Katie Rox is a Canadian singer-songwriter from a farm on the outskirts of Airdrie, Alberta, who lives in Vancouver, British Columbia. She performed in the past under the name Katie B.

Career
Katie Rox has previously provided backup vocals for Mandy Moore. She also sings most of the backup vocals on Songs From Instant Star 2, released in April, 2006, by Alexz Johnson, and has a cameo in the Jeremy Fisher video for "Cigarette."

Jakalope
Rox was the original lead singer of Jakalope.  She was asked to be a part of the band when she met Dave "Rave" Ogilvie at The Warehouse Studio (recording studio owned by Bryan Adams) where she was working reception.  After singing just one song, Rox was hired on to be the lead vocalist, as well as writing lyrics and melodies on the first two albums.

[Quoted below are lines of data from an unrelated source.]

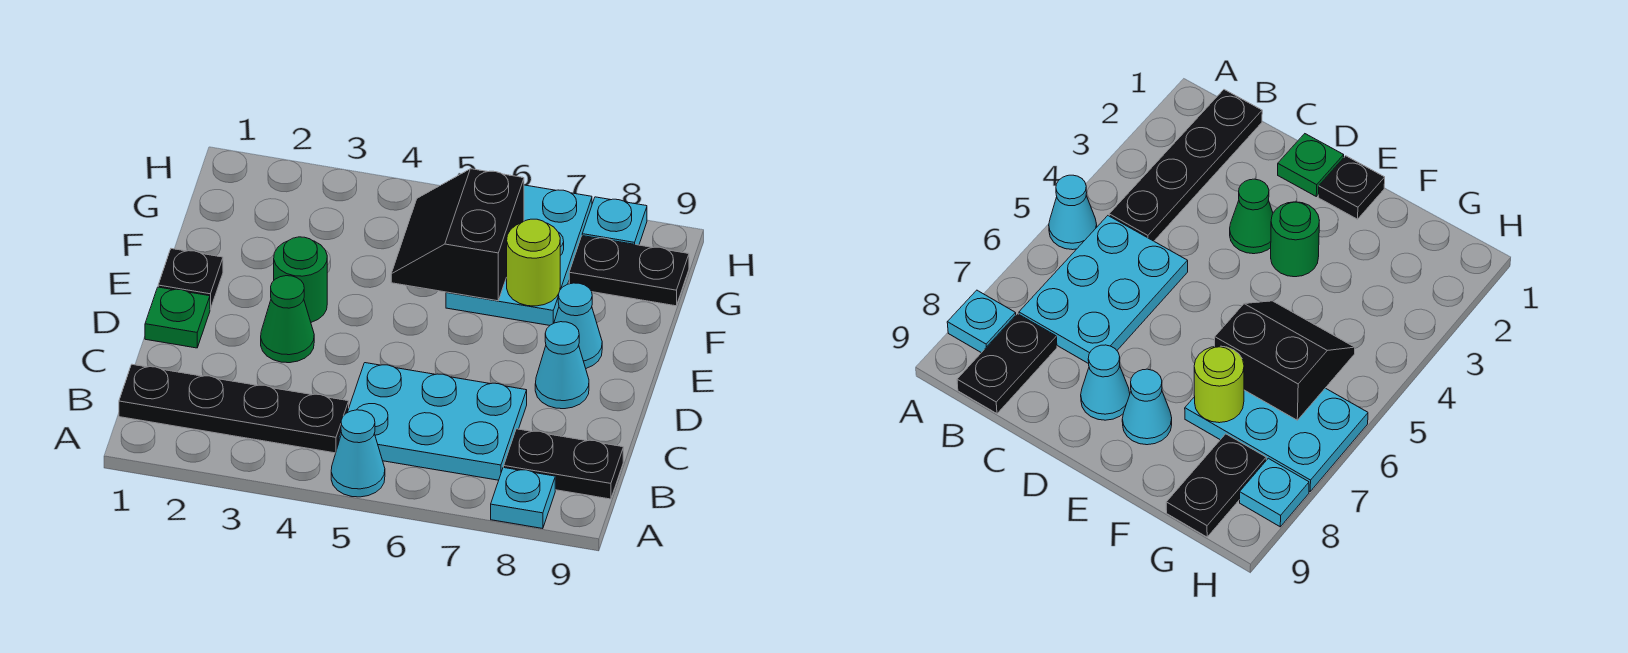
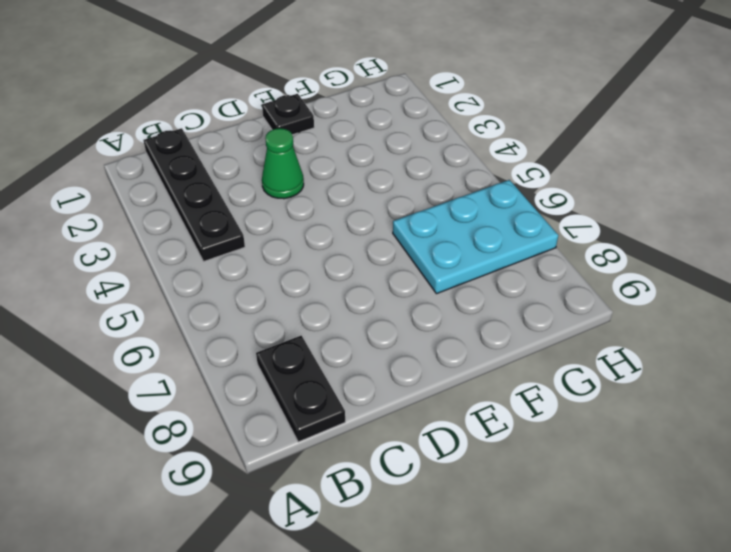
none -> cyan cone A5 level 1
none -> cyan plate A8 level 1
none -> cyan plate B5:C7 level 1

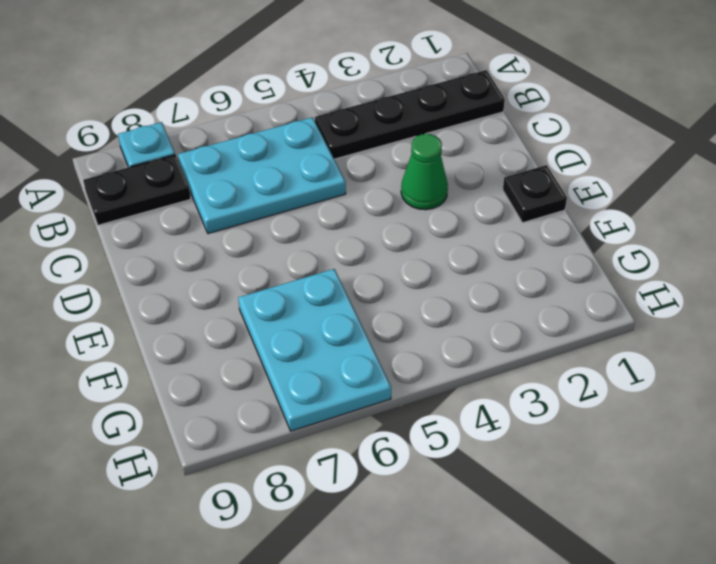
none -> cyan cone A5 level 1
none -> green plate D1 level 1
none -> cyan cone D8 level 1

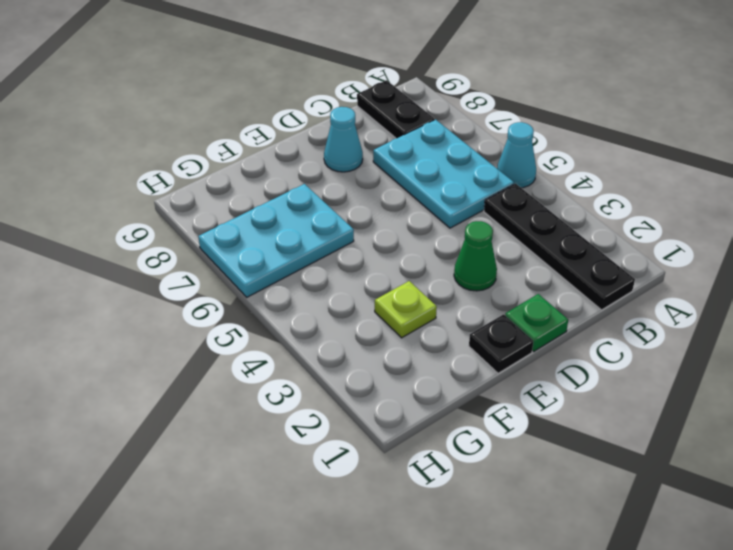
lime plate F3 level 1 -> none
none -> cyan plate A8 level 1
none -> green round brick E3 level 1
none -> cyan cone E8 level 1

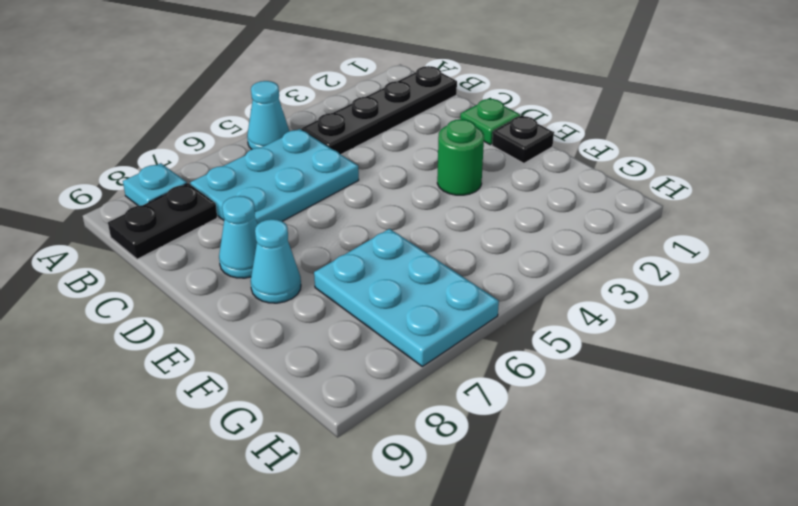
none -> green cone D3 level 1
none -> black plate G8:G9 level 1
none -> cyan plate H8 level 1

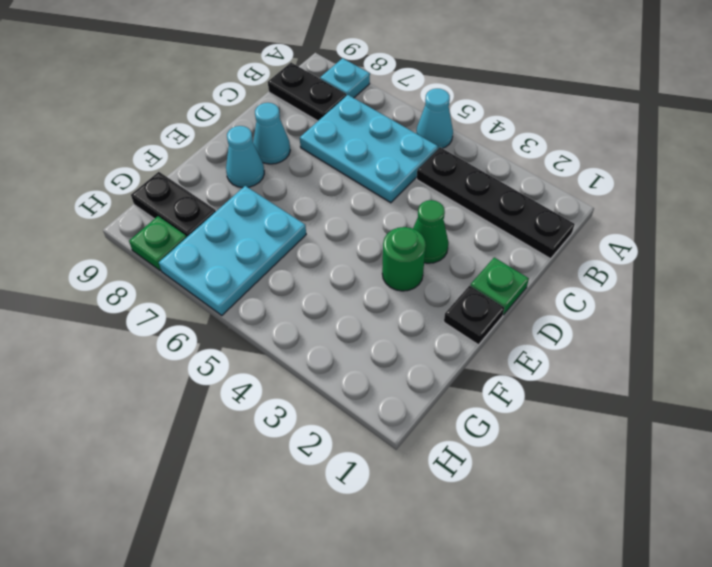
green plate H8 level 1 -> cyan plate H8 level 1
none -> black slope F5:G6 level 2 top 6
none -> lime round brick F7 level 2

Rox was also known for singing the opening credits' theme for Degrassi: The Next Generation in season 4 and 5.

Rox left the band in early 2007.

Katie Rox
In 2007, Rox left Jakalope to pursue her own musical interests.  She summarizes her experience with Jakalope as a time where she "grew as a songwriter, a performer, an artist, and learned many a valuable lesson". Nonetheless, she felt that it was time to follow her heart and go back to her roots.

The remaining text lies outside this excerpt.